Today was a weird day. I'm glad it's raining. I wasn't feeling too well today, so I decided to stay home. As soon as it started raining, I felt better--my nose cleared up, but also I felt better emotionally. Not sure why, but I'm guessing a lot of people feel that way when it rains.
As I was laying flat on an exercise mat this afternoon, trying to hold a pose that was killing me softly, I came to the realization that maybe the thing that makes something beautiful or desirable or "worth it" is struggle. You know exercise is effective when you struggle to execute the movement. You know someone is worth keeping in your life if you make the effort to see them and vice versa. In relationships, if you're with someone with whom you don't have to try at all, you get bored and find someone else. If you're with someone with whom everything is turbulent all the time, it's monotonous as well and you leave, you find someone else.
But if when you see someone, you feel the need to make the effort to be your best, to listen, to interact, then that friendship/relationship/whatever will probably last.
It got me thinking about how maybe the most difficult thing to do is to actually go through life and to struggle for the middle-ground: for normalcy. Euphoria is just floating, depression is just avoiding the fall.
Gravity is struggle. If you float out in space (euphoria), you don't have to exert effort to get anywhere and yet nothing makes an impact either and if you go dive deep enough (depression), you end up just floating as well. With both, you need something--an oxygen tank, a crutch--to survive; otherwise you drown: you either choke on water or on air.

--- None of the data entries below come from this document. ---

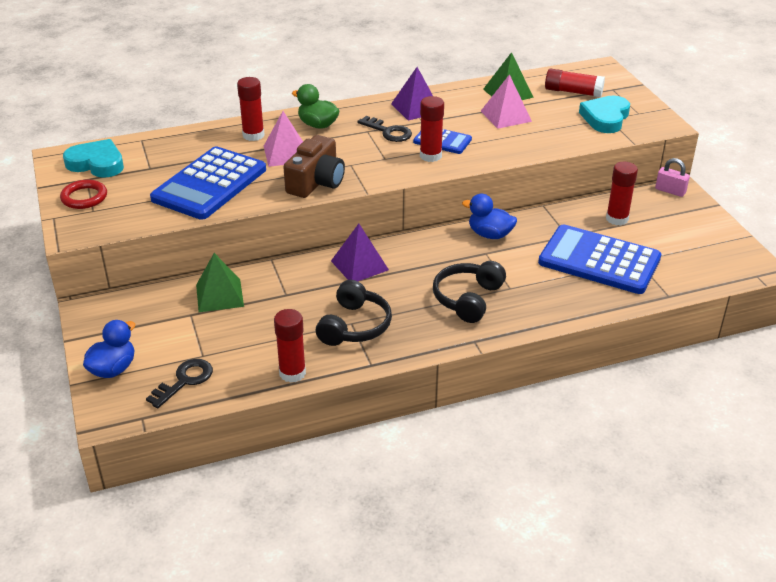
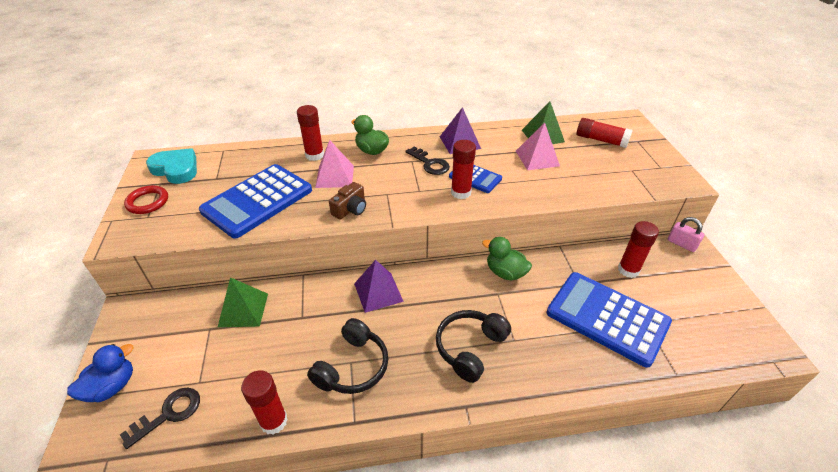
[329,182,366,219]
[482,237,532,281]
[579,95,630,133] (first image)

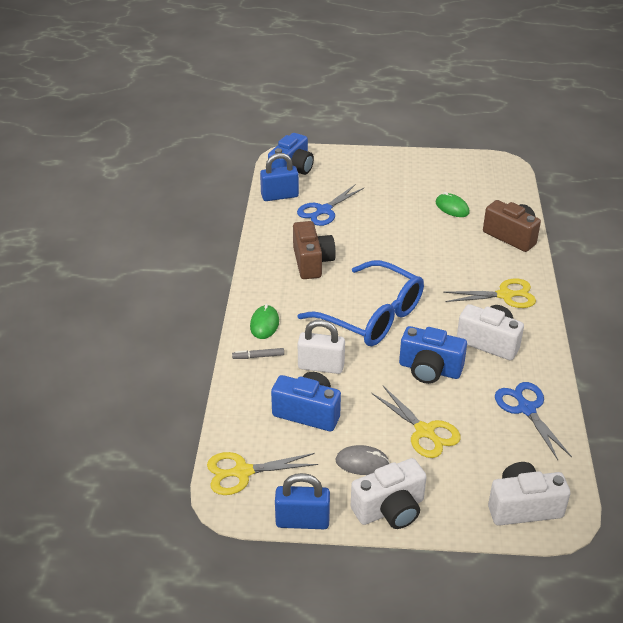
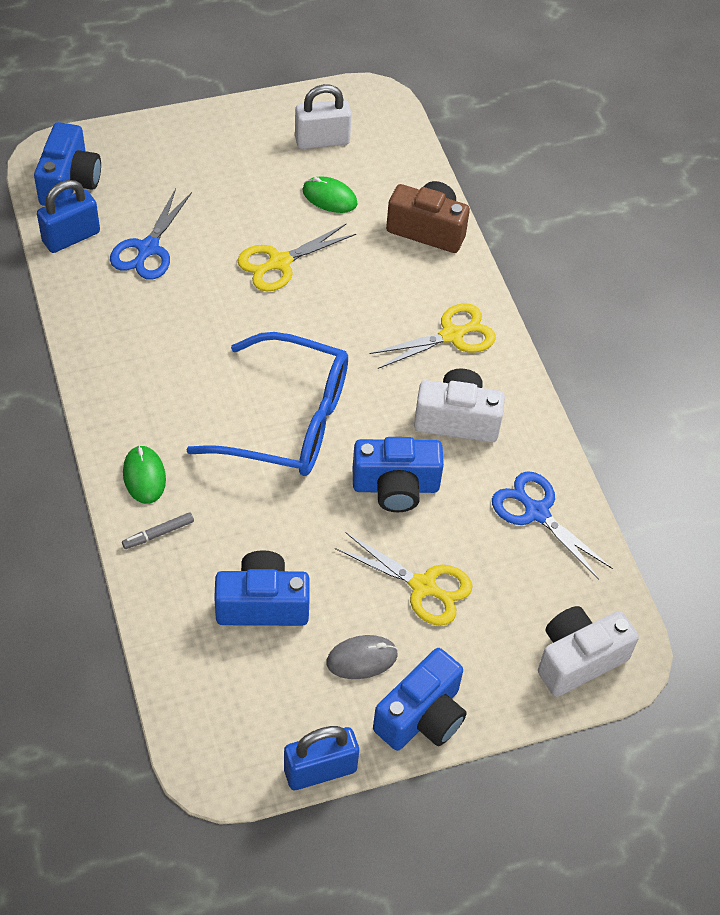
[237,223,356,291]
[293,221,336,279] (first image)
[295,84,352,149]
[373,648,467,751]

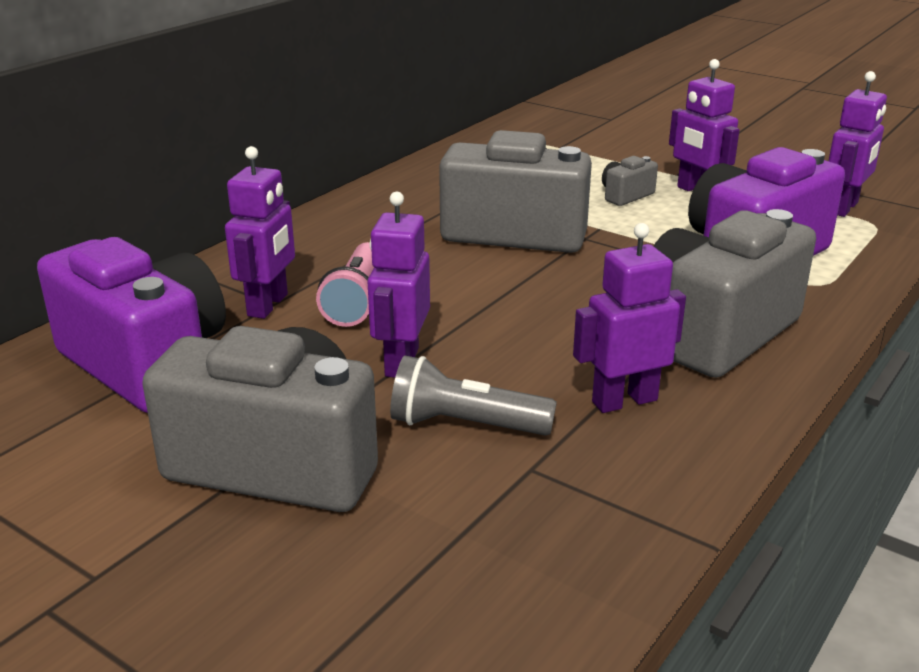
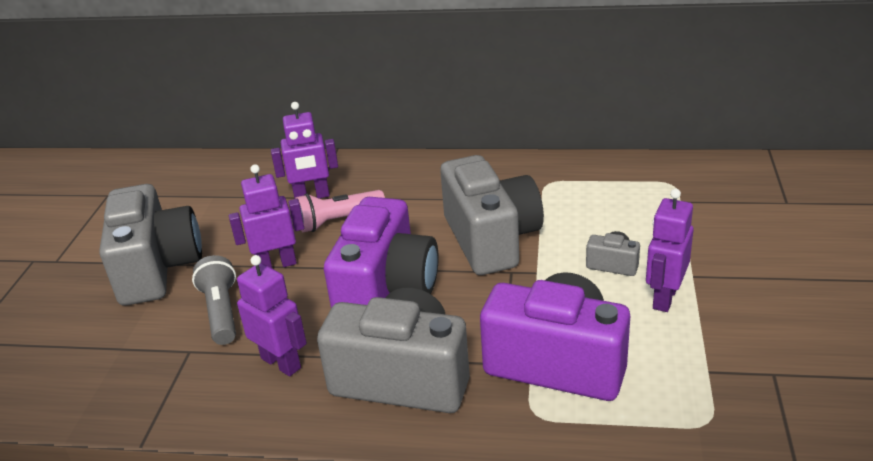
[324,197,439,308]
[829,71,887,217] (first image)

What it means to live is to struggle with dying, what it means to have is to struggle with loss.
The other day, I was reading Breakfast At Tiffany's and what I found beautiful about the book was (sorry for spoiling) that Paul (Fred) and Holly don't end up together. They don't end up together, but it's okay. It's not overly dramatic; the tension is created by them both striving for normalcy (underneath it all) and I found that very touching and both extremely painful and extremely comforting.
And. That's it for today, really.

You were trying to do the plank position, weren't you??
ReplyDeleteGADDAMIT I REALLY LIKED THE FILM VERSION HOLLYWOOD LIED
REVERSE plank, actually. BAHAHAHAHA And I love that also!!!!!!